To make matters even worse, Obama largely caved on Iran’s eleventh-hour demand to lift embargoes on conventional arms and ballistic missiles:
The conventional-arms embargo will stay in place for five years, and the ballistic-missile embargo will be in place for eight years but will be lifted sooner if the IAEA definitively clears Iran of any current work on nuclear weapons. The IAEA is very unlikely to find evidence of current nuclear-weapons work, as it won’t be allowed to inspect non-declared nuclear sites where this activity is taking place.This means these embargoes could be lifted much sooner.
During the 2012 presidential campaign, Obama stated: “[T]he deal we’ll accept is — they end their nuclear program. It’s very straightforward.”

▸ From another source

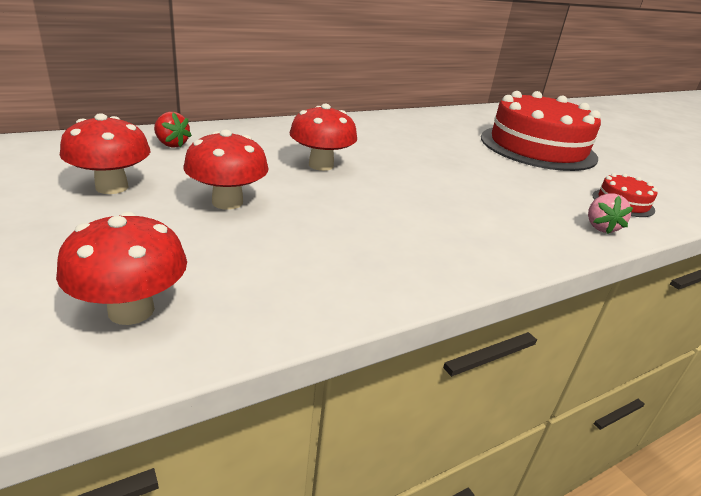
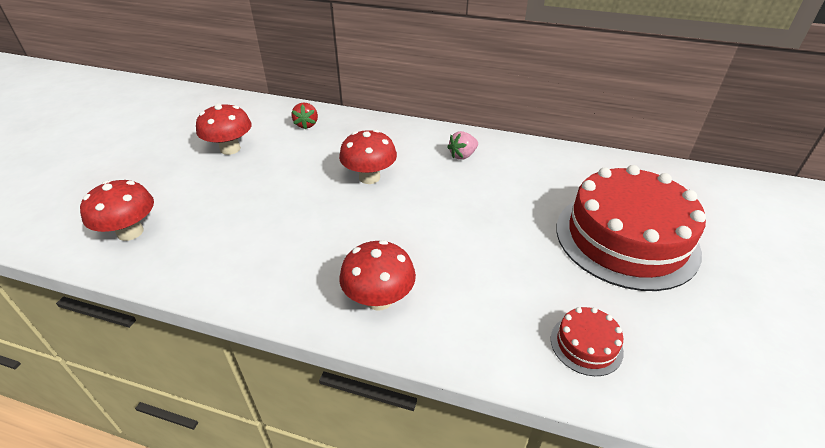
camera: 50 degrees right, 10 degrees up
(227, 202) = (265, 185): red mushroom -> red mushroom (379, 299)
(600, 227) = (496, 350): pink strawberry -> pink strawberry (462, 155)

It’s very straightforward that Obama has agreed to a deal under which Iran doesn’t even purport to end its nuclear program. Obama lied to the American people.
Fleitz concludes:
This is more than a bad deal. President Obama has betrayed the American people by agreeing to the kind of agreement with an enemy of the United States that he said he would not agree to. It is vital that Congress hold the president to his original promises by rejecting this agreement on a strong bipartisan basis and send a signal to the world that if a Republican is elected president in 2016, this deal will be declared null and void on his or her first day in office.